Caldiero Terme
- Full name: Calcio Caldiero Terme srl
- Nicknames: Termali (Thermals) Gialloverdi (The yellow and greens)
- Founded: 1934; 92 years ago
- Ground: Stadio Mario Berti [it], Caldiero, Italy
- Capacity: 1,200
- Chairman: Filippo Berti
- Manager: Cristian Soave
- League: Serie D
- 2024–25: Serie C Group A, 19th of 20 (relegated)
- Website: https://www.asdcalciocaldieroterme.it/
| Home colours | Away colours | Third colours |

= Calcio Caldiero Terme =

Italian football club

Calcio Caldiero Terme, commonly known as Caldiero Terme or just Caldiero, is an Italian association football club located in Caldiero, Veneto.
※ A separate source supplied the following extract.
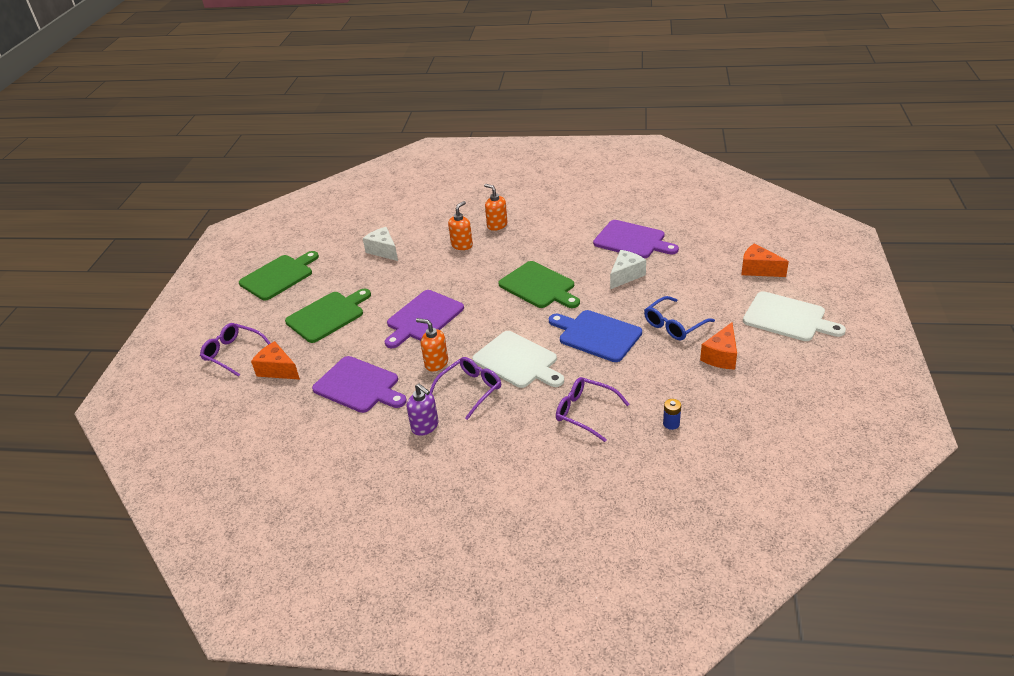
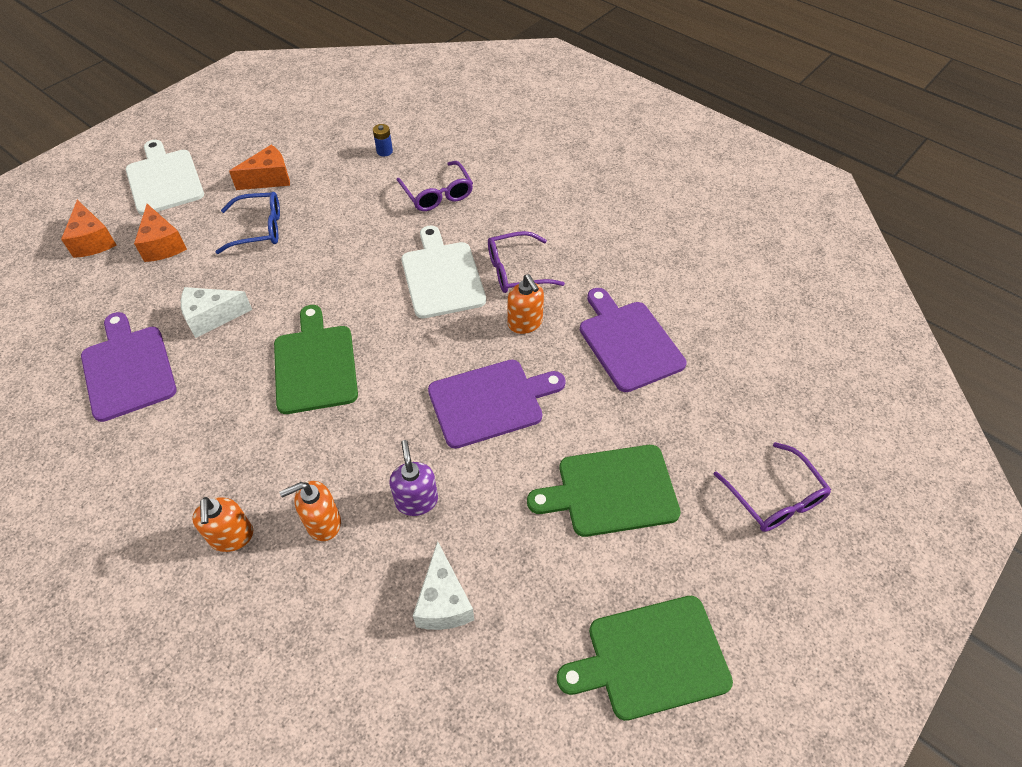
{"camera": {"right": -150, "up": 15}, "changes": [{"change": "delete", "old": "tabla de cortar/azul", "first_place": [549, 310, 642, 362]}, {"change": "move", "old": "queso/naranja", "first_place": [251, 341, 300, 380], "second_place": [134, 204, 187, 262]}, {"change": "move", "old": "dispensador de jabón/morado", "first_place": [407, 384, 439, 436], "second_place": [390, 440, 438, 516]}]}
Their colours are yellow and green, and they are currently playing in the .

==History==
The club was founded in 1934 as Libertas Caldiero. Throughout its history, Caldiero Terme played mostly in the amateur regional leagues of Veneto, reaching Eccellenza for the first time in the 1990s. In 2004, the club was acquired by the Berti family (who sponsored it since 1989), guiding it to a historical first promotion to Serie D in 2019.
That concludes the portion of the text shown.